Home Entertainment Kablito: The Latina Who Followed a Bass Line From Guayaquil to LA

Kablito: The Latina Who Followed a Bass Line From Guayaquil to LA

Her name is Karen, but in high school in Minnesota nobody could pronounce it right. The closest thing to the cultural references of her schoolmates was the name “Pablito” and by putting the two together the young Ecuadorian girl began to forge an identity that today is her nom de guerre.

With the release of her new track “Corazón Partido” dropping today, Kablito has become one of the freshest Latin beat voices in the United States.

But the road has been long and diverse.

Kablito was born in Guayaquil, Ecuador, and immigrated to the United States when she was still a child. Her story, like that of so many Latinos in the country, was one of journeys in search of opportunities and radical change for the family.

Along with her mother, the singer arrived to “a very white town” in Minnesota, not knowing how to speak English well and being one of the few people of color in school. It was then that music began to weave connections to her new home.

“When I was younger I was still writing in Spanish because I picked up the guitar when I was really young,” she remembers. “When I moved to Minnesota I wanted to do Latin music but it felt weird.”

BELatina Latinx Kablito

Like so many girls of her generation, Kablito grew up with the albums of a rocker Shakira, a Natalia Lafourcade who sang “En El 2000” and, of course, soap operas, a background that would lay the foundation for her sound over the years.

“I always listened to music in Spanish, from Selena to Shakira,” she adds. “In the beginning, the music I made at home as a child was more folk, and I think Shakira’s early albums have profoundly influenced my background. But as I evolved, lived in different places and experimented with different sounds, things have changed.”

After studying music composition and education at McNally Smith College of Music in Saint Paul, Kablito took a turn in her professional life, searching for that sound that could merge her two worlds.

“I ended up moving to New York, where I stayed two and half years. I taught myself how to use Ableton, trying to learn how to write better and how to record music on my own,” she told us.

What she now describes as “urban pop in Spanish” has been a process of personal discovery through music.

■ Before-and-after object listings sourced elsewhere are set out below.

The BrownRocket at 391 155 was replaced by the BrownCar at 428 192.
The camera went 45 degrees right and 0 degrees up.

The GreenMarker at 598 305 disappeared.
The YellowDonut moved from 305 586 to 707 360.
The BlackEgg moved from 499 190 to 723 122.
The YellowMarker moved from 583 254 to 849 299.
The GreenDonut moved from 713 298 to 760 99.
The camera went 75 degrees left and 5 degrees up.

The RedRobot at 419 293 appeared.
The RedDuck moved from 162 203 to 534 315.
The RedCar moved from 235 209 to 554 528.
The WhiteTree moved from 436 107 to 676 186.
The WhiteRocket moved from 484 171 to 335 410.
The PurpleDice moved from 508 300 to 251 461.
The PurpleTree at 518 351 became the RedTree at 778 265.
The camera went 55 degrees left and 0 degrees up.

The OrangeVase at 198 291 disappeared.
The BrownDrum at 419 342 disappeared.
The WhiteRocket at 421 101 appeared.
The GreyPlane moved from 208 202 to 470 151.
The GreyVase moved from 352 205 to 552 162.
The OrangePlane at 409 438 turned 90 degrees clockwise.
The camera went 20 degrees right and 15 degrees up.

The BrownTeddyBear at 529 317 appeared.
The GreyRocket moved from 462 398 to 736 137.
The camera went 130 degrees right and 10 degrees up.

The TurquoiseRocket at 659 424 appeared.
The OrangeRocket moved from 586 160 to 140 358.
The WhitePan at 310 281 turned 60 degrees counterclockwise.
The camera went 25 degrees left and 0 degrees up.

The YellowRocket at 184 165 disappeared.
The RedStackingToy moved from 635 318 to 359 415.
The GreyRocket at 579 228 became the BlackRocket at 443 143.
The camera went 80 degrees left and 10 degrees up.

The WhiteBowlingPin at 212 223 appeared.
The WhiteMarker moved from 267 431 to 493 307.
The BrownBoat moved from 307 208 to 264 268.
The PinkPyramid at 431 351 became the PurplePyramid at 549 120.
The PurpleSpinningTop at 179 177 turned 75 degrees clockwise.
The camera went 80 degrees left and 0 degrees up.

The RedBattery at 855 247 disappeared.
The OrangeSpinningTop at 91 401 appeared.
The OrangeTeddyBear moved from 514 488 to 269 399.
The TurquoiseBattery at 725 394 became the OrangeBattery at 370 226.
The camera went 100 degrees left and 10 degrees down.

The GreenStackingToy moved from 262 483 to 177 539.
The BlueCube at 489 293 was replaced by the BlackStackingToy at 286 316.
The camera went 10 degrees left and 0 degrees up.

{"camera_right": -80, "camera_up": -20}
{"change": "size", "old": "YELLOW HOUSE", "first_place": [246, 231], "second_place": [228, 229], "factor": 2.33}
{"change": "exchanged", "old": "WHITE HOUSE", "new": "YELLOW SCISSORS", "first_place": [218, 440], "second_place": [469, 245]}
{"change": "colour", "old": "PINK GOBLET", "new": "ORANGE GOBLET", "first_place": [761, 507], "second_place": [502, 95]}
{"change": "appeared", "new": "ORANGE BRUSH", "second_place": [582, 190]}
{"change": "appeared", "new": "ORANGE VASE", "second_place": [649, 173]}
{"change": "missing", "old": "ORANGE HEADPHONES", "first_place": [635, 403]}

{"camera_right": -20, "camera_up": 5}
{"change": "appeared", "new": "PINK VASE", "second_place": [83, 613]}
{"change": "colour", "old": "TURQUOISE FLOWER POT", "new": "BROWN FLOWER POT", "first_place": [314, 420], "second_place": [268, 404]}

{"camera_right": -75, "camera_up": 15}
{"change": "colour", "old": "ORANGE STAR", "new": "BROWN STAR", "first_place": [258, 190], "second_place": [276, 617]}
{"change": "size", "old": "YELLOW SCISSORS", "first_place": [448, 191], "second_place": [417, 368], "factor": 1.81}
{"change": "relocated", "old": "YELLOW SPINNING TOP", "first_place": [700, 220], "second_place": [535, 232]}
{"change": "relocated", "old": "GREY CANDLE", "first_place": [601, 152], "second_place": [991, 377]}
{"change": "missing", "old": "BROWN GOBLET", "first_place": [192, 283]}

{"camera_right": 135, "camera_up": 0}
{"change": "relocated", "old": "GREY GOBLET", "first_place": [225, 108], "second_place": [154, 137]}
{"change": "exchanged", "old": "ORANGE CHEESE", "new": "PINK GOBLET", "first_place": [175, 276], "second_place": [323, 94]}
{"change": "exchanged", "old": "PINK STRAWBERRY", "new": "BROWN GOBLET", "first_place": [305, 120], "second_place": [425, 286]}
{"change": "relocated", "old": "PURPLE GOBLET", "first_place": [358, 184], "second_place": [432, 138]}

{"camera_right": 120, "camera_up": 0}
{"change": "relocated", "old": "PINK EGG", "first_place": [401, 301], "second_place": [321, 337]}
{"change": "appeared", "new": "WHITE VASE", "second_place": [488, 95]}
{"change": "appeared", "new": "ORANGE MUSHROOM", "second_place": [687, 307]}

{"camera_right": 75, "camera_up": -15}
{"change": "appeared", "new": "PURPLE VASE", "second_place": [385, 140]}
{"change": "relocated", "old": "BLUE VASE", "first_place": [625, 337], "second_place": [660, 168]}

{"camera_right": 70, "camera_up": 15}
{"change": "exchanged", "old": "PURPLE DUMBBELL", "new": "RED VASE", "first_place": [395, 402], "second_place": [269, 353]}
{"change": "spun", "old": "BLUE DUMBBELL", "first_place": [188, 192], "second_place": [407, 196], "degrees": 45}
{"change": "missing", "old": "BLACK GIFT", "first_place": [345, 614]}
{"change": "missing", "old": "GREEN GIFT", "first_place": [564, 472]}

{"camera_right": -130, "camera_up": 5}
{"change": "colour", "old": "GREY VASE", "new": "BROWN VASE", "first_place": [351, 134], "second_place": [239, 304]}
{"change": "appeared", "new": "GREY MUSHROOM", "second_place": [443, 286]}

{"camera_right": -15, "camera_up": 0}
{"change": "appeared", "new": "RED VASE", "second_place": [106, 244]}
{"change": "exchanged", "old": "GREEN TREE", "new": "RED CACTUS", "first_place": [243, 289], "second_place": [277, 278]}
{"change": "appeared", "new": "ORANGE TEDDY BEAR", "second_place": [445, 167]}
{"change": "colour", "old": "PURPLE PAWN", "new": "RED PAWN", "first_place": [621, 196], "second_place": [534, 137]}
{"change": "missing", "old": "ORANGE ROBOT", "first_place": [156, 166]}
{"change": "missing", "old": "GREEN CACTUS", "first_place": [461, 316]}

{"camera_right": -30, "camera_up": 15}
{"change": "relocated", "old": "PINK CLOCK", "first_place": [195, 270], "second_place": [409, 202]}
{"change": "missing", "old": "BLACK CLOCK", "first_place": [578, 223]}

“When I was in New York I was trying to do the production thing myself. I realized that there was a big gap in women not doing production. All the producers are mostly men, especially in the Latin space,” she told us about her first steps. “But then I realized that my gift is writing, that’s where I’m best at. I can sit down and write a song, no problem. It’s something I was born with, whereas production is something really complex. I wanted to be good at one thing versus trying a bit of everything.”

Hence, her indie and alternative music influences began to seek a stronger rhythm, a bass line that would set the tone.

“The sound evolved with every state I lived in. Like, for example, Minnesota isn’t a very diverse state. There weren’t many Latin people, especially in school. I think I was one of the few Latino kids in school. I was born in Ecuador.”

It would be Los Angeles the city where she would finally find the middle ground and be able to “make music that both Latinos and Americans can listen to.”

“I first started doing some indie music with some artists here in LA. That’s when I realized I really wanted to do this music thing seriously,” she confessed. “I started by doing sessions with people. At the beginning it was just with my friends. Then I recorded Telenovela, and I’ve been expanding my sound ever since.”

The singer refers to her 2018 EP, a collection of sounds inspired by 1990s R&B, which opened the door to collaborations with producers such as Tainy, DVLP, and Samuel Kareem.

In this way, and only a year later, the artist released the singles “Vete de Aquí” and “Yo Nunca Te Quise, which finally catapulted her career and put her on the radar of industry giants like J Balvin and C. Tangana.

This new stage allowed Kablito to connect with the Latin scene in her new city, fueling both her music library and her desire to do something different.

“Right now, there is so much room for Latino women in general,” she said. “I think it’s such a good time for making music and changing this scene. You sometimes feel like all the artists are doing the same song. But right now, it’s a really interesting time, because Latin music has the space, and it’s shifting towards this other place where we can be a bit freer and take a little bit more risks.”

The singer assures that Latin music needed precisely the breakthrough of artists like Rosalía, “someone who could represent a Latin girl.”

Without falling into debates about Latinity since it is clear that, for Kablito, identity has no boundaries the artist is convinced that it is precisely the opportunity to “be more out there” that translates into a responsibility for the new urban voices.

“For me, I really think we have to represent. When I was a teenager I didn’t have someone that I felt like I could necessarily look up to completely. I never felt someone represented me,” she concludes. “I think we need to be more out there.”

And that’s precisely what she’s doing.